It's an open secret here at TLO Towers that we are collectively rather fond of Jordan Henderson. Last night over family dinner, raucous siblings Ed and Noel squabbled over who had loved Hendo first. It was most unedifying and resulted in naughty-step stints and a dessert ban for both, but the unseemly contretemps illustrates perfectly the regard in which the young man is held around here.
Derided by so many as one quarter of the regrettably-monikered CHAD, Henderson found himself unfairly damned by association with the lamentable Downing, the ineffective Carroll and the wildly inconsistent Adam. The England man had a further obstacle to any kind of consistency, in the form of his manager's insistence on playing him as a wide-midfielder. He was never less than committed in this role, but similarly, he was never at home in it either. On the rare occasions Kenny Dalglish did use him centrally, the transformation was immediately apparent, with Henderson becoming instantly at ease and infinitely more effective.
It was dispiriting to see how many Reds failed to see the qualities in the ex-Sunderland youngster and it was often uncomfortable to be present in the ground and hear the impatient groans and catty taunts of those who had group-thought him a bad footballer. That viewpoint is lazy and unfounded. Jordan Henderson is, in fact, an excellent footballer and has shown tremendous moral courage to be in a position to challenge for a first team berth as the season begins. In that respect, he is very similar to his midfield amigo, Lucas Leiva; himself a former target of the whingers in the stadium and the keyboard warriors in the ether.

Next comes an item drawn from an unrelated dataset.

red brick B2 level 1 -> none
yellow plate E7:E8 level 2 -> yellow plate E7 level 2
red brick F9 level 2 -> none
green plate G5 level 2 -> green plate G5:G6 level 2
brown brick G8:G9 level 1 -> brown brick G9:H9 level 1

Never one to shirk responsibility or hide during a bad performance, Henderson's resolve and patent ability has seen him captain the England Under 21s through two campaigns and he made his senior debut as far back as November 2010. When Brendan Rodgers took over, the young man no doubt hoped it would be an opportunity for him to play regularly in the position in which he excels for those national teams. Sadly, Rodgers seemed less emamoured of Henderson than his predecessor, and again the young man found himself playing out of position or not at all.

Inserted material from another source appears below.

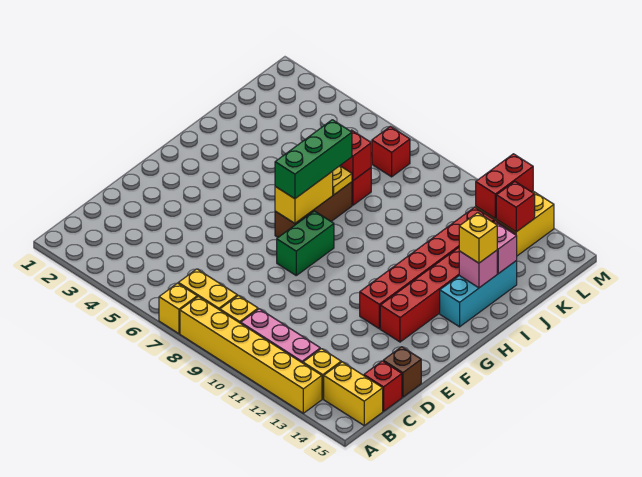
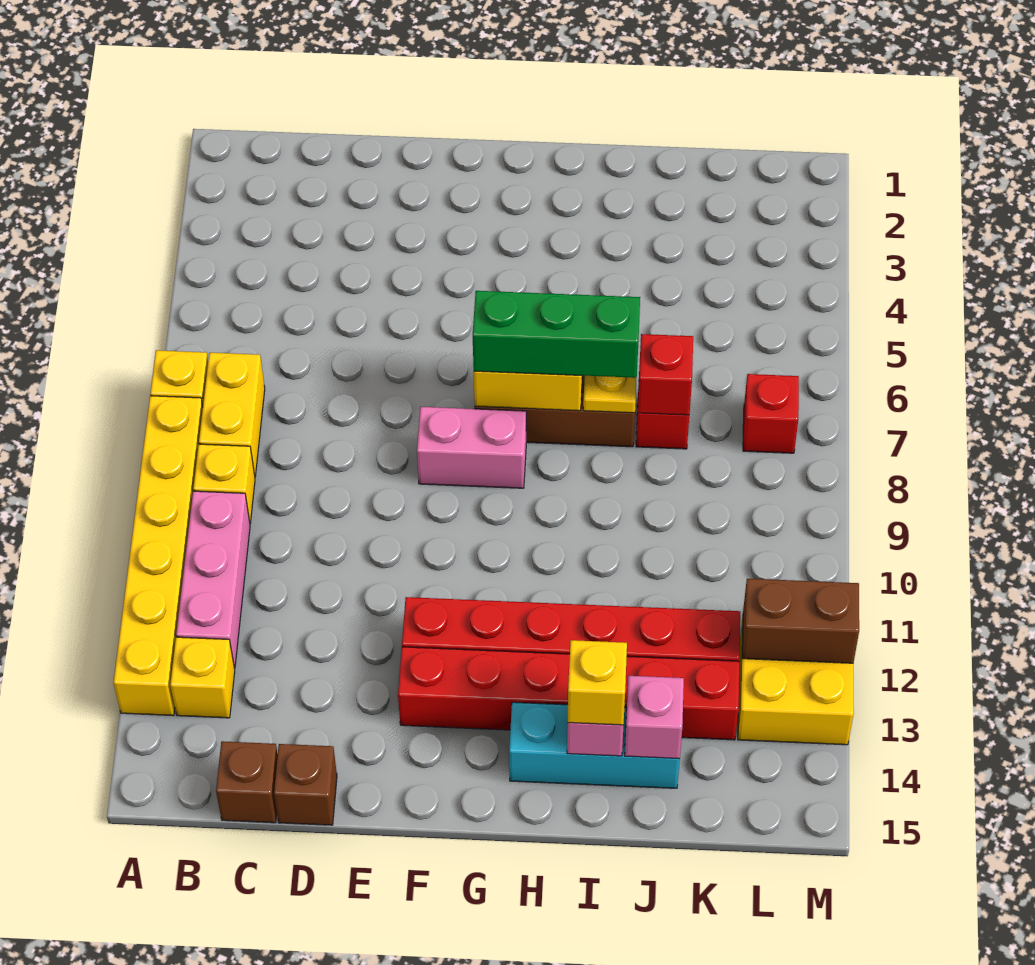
yellow brick B14:B15 level 1 -> none
red brick C15 level 1 -> brown brick C15 level 1
green brick F8:G8 level 1 -> pink brick F8:G8 level 1
red brick L12:M12 level 2 -> brown brick L12:M12 level 2
red brick L13 level 2 -> none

Indeed, when it became clear the the Liverpool boss was willing to allow Henderson to go as a make-weight in a deal for Clint Dempsey, other players would have hurled all their playthings from their pram, pouted and awaited a move they were happy with. Not Jordan Henderson. Despite the clear statement of where he ranked in Rodgers' priorities, the Sunderland native vowed to work harder and eventually featured in forty four matches last campaign, scoring six goals and showing both his manager and those lazy types who had dismissed him, that he is indeed a quality footballer.
Now, as a new season dawns, Henderson is a driven man. The recent arrival of his daughter, Elexa, has added an even doughtier resolve to his armoury and he is determined to take the step towards being an automatic starter for the club he chose to stay and fight for. Those of us lucky enough to have experienced the joy of paternity will know it's attendant joys and exhaustions, but it appears the midfielder is fortunate to have an equally dedicated partner to share the duties with and he has had the luxury of being able to remain focused on his career.
"It was the best day of my life when she was born and I have enjoyed every minute," enthused Henderson. "My girlfriend has been brilliant in terms of feeds and that. So I've still been able to sleep and been fresh for training. Over the past three or four years, since I've been in the Premier League at Sunderland and then my first couple of years here, I feel I've learned a lot. But I feel I am ready now. It's my time to go and show the people what I am about. It's about becoming a man."
Henderson has a heartening amount of self-awareness and is honest enough to admit that he has not made the impression he would have liked at Anfield, without making too many excuses or trying to point out mitigating circumstances. He does acknowledge the "pressure" a young player faces at Anfield but is also glad of the guidance and education he's received from the experienced likes of Steven Gerrard.
"I am used to the pressure now but it takes a little bit of time to settle in to a new club and play with new players," he offered. "Dealing with the pressure was the hardest thing but I think I have coped quite well with it. I never once doubted myself, I'm very confident in my own ability. You see Stevie from a different perspective when you play with him. He has helped me a lot. You learn from the players around you.
"I feel I can still improve, which I did again last season. I still have a long way to go to where I want to be. But I learned a lot from the manager and the players and I have grown up in the last two years. It's a big season for the club and me. There are no excuses now. We went unbeaten for a long time in the second half of last season. If we can start well and get some momentum, we could have a really good season."
For the sake of comparative internal harmony around these parts, we must hope these determined and encouraging words from Jordan Henderson are a precursor to a regular run for him in the Liverpool first team. With Gerrard, Lucas, Luis Alberto and Joe Allen all vying for opportunities in the team's engine room, it will be a tough ask for this most determined of players. However, as with many a young sportsman before him, he may well find the honour and responsibility of parenthood to be the the extra inspiration he has needed to really excel professionally. I'm off to mull this over as I savour those two extra servings of tiramisu which are the happy side-effect of last night's domestic unpleasantness.